Before the Lord’s sufferings and death, He gave out various promises to His disciples. One such promise was that He would send the Holy Spirit, the Comforter, to them. Herein may be traced a Trinity of Persons. When He says, “I will pray the Father, and he shall give you another Comforter” (Jn 14:16), there is God the Father to whom Christ is praying, and God the Son who is making the prayer; and then there is another Comforter prayed for, even the Spirit of truth, distinct from the Father and the Son. The same may be observed in John 15:26; 16:7.

(6) The Death of Christ.

Christ by his sufferings and death, obtained eternal redemption for men. The three Persons of the Godhead have their part in this work. It was God the Father to whom the price was paid, for it is said, “hath redeemed us to God by thy blood” (Rev 5:9); It was God the Son, in the dignity of His person, who gave the price a sufficient value (1 Jn 1:7); and it was “through the eternal Spirit” He offered Himself to God (Heb 9:14). Although some understand this last scripture as a reference to the divine nature, yet it is not usual to say, Christ did this, or the other thing, through the divine nature, but by the Spirit, as in Matthew 12:28 and Acts 1:2. Besides this, in some copies of Hebrews 9:14, it reads, “through the Holy Spirit”.

(7) The Resurrection of Christ.

Again, Christ having suffered and died for men, He rose again for their justification. All three Persons are concerned in this also. God the Father raised Him from the dead, and gave Him glory (1 Pet 1:21); God the Son raised Himself by His own power, according to His own prediction (Jn 2:19); and God the Holy Spirit declared Him to be the Son of God with power, by the resurrection from the dead (Rom 1:4; 8:11).

7. The Worship and Duties of Religion.

It is clear there is a Trinity of Persons in the Godhead, from the worship and duties of religion enjoined upon the people of God.

(1) The Ordinance of Baptism.

The ordinance of baptism is a very solemn part of divine worship.

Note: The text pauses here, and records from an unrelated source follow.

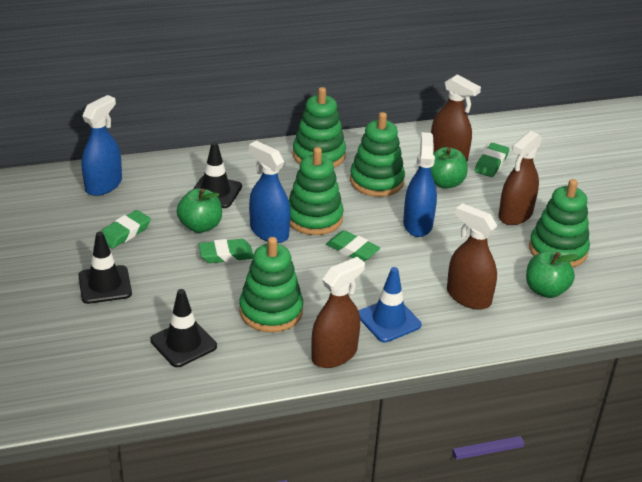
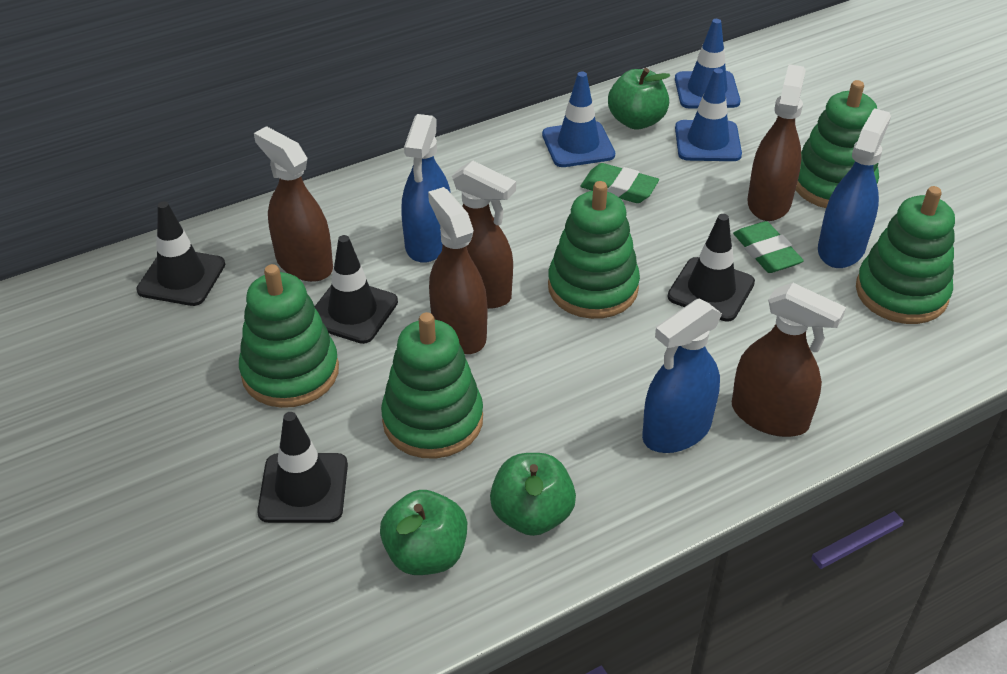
black traffic cone: 3 -> 4
blue traffic cone: 1 -> 3
brown spray bottle: 4 -> 5
green eraser: 4 -> 2

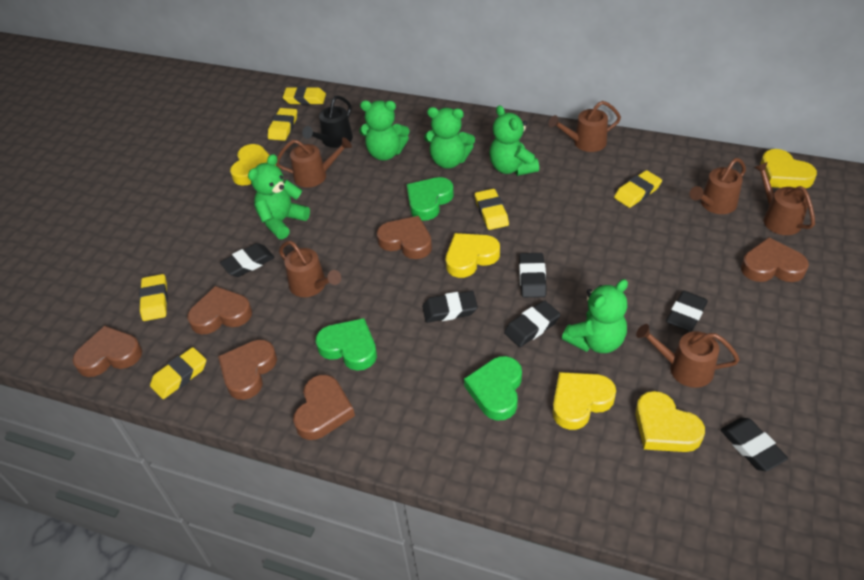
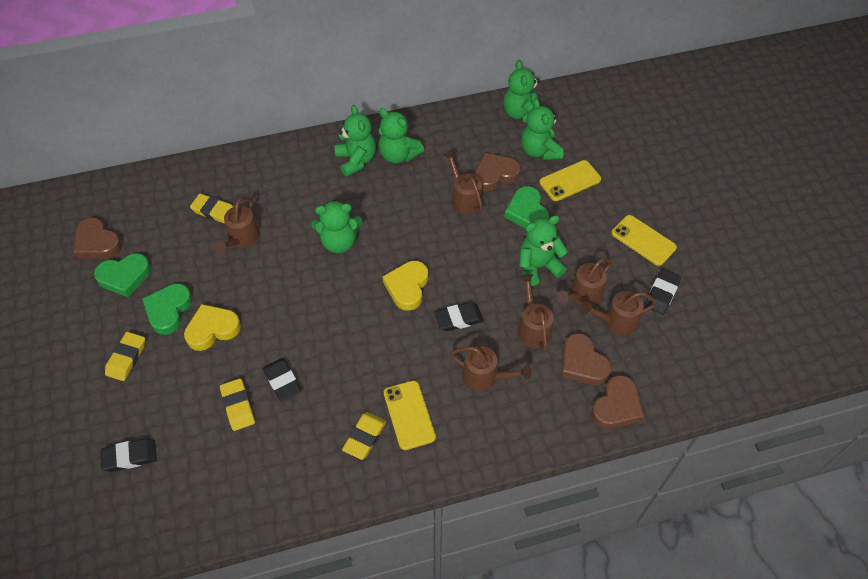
black eraser: 6 -> 4
black watering can: 1 -> 0
brown heart: 6 -> 4
green teddy bear: 5 -> 6
yellow eraser: 6 -> 4
yellow heart: 5 -> 2
yellow phone: 0 -> 3

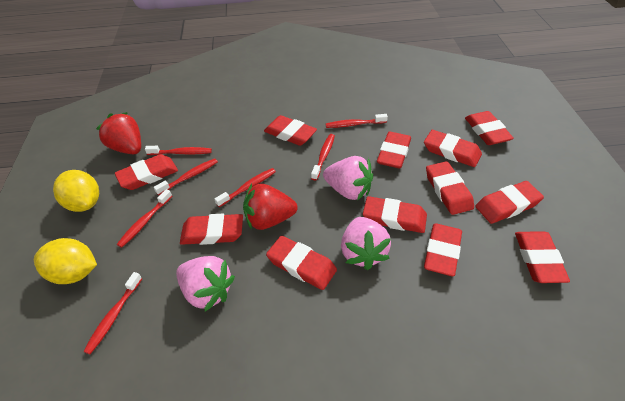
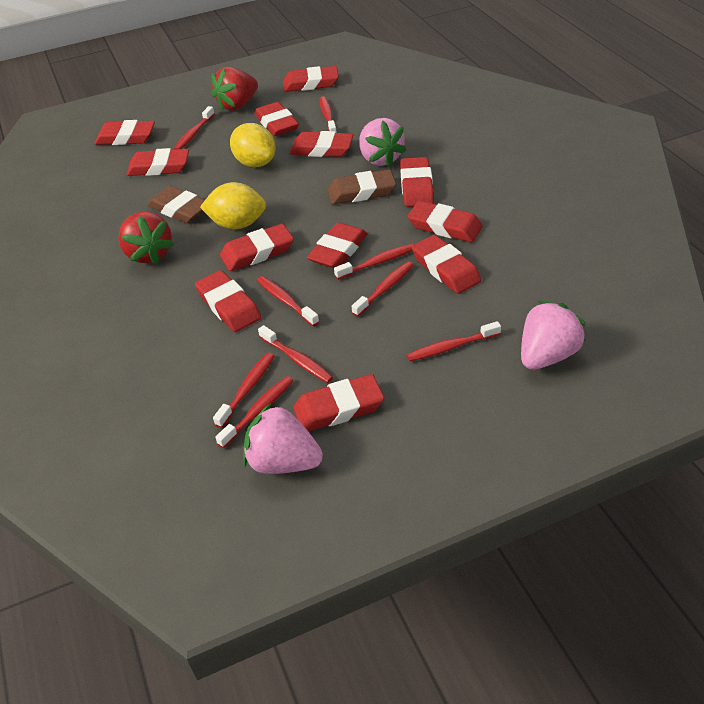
brown eraser: 0 -> 2
red toothbrush: 7 -> 9

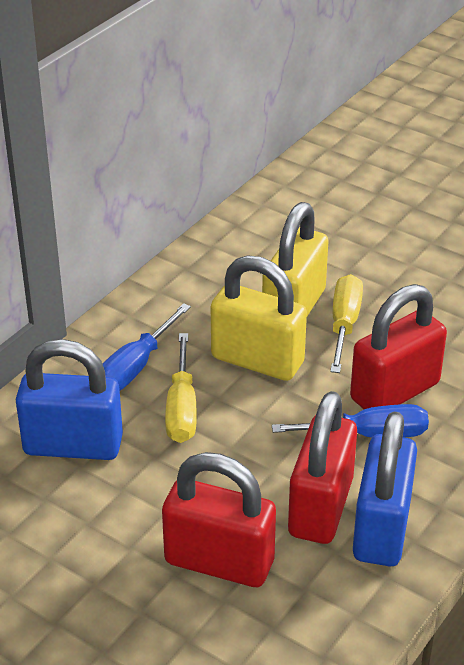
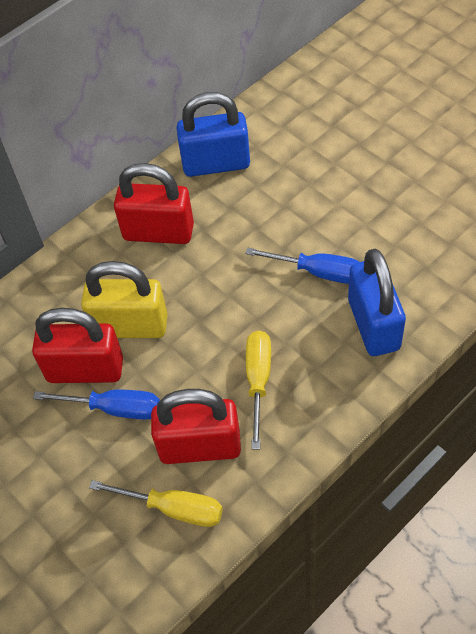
yellow padlock: 2 -> 1

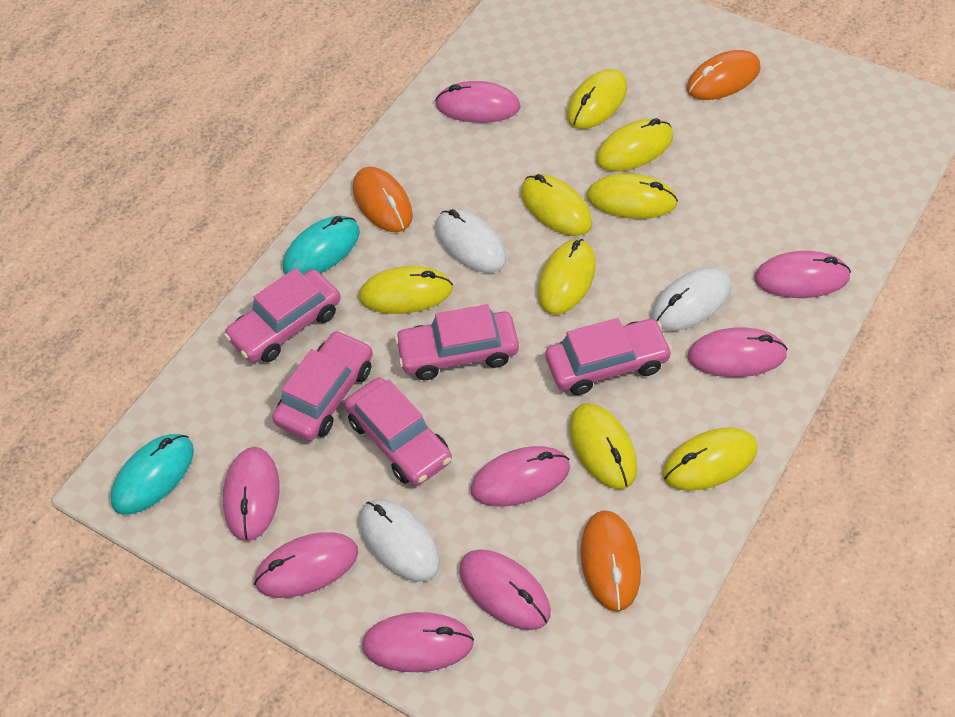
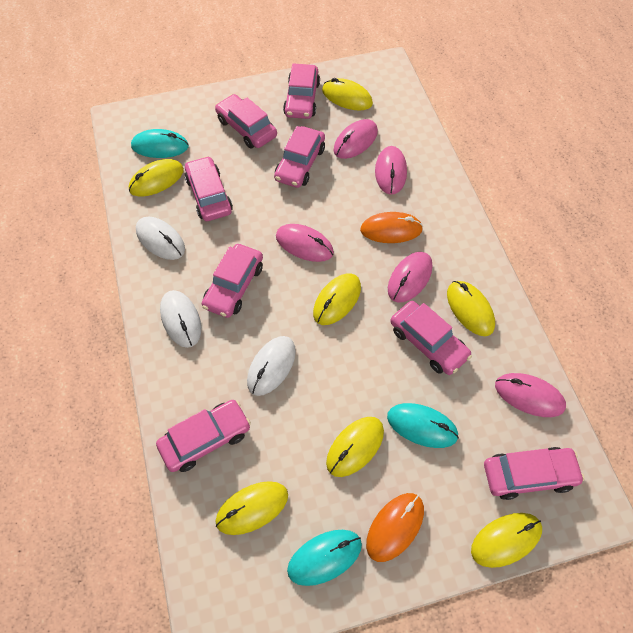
orange mouse: 3 -> 2
pink car: 5 -> 8
pink mouse: 8 -> 5
turquoise mouse: 2 -> 3
yellow mouse: 8 -> 7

It is ordered to be administered, and is administered, when done rightly, “in the name of the Father, and of the Son, and of the Holy Spirit” (Matt 28:19). This is to be understood, not of three names and characters, but of three Persons distinctly named and described. That they are but one God, is indicated by the singular word “name”, prefixed to them. Men are to be baptised in one name of three Persons, equal in honour and glory—but not into one of the three names, as an ancient writer has observed, nor into three incarnates.

(2) The Blessedness of Communion.

A Trinity of Persons in the Godhead is easily discerned in the benedictory prayer of the apostle—2 Corinthians 13:14: “The grace of our Lord Jesus Christ, and the love of God, and the communion of the Holy Ghost, be with you all.” Herein is set forth the blessedness of communion with God, which is a communion not only of the Holy Spirit, but also of the Father and of the Son. This is demonstrated when God is invoked in prayer. The petitions are directed sometimes to one Person, and sometimes to another—sometimes to the first Person, the God and Father of Christ (Eph 3:14), and sometimes to Christ himself, the second Person, as by Stephen (Acts 7:59), and sometimes to the Lord the Spirit, the third Person, (2 Thess 3:5). There are even times when all three are addressed together. (Rev 1:4,5)

(3) The Supply of Spiritual Growth.

That there is a Trinity of Persons in the Godhead may also be observed when the saints of God seek the Lord for spiritual nourishment. For instance, (1) As the saints of God are made light in the Lord, so when they need an increase of light, prayer is made to God the Father, who is able to give unto them the Spirit of wisdom and revelation in the knowledge of Christ; the Spirit of wisdom is that prayed for; and that for an increase in the knowledge of Christ (Eph 1:17,18). (2) As the saints of God need an increase of strength, prayer is made to God the Father who is able to strengthen them by His Spirit in the inward man (Eph 3:14; Zech 10:12); and in a forementioned text, prayer is made to the divine Spirit, to direct the hearts of God’s people into the love of God, and patient waiting for Christ (2 Thess 3:5). Here again, the three divine Persons are plainly distinguished.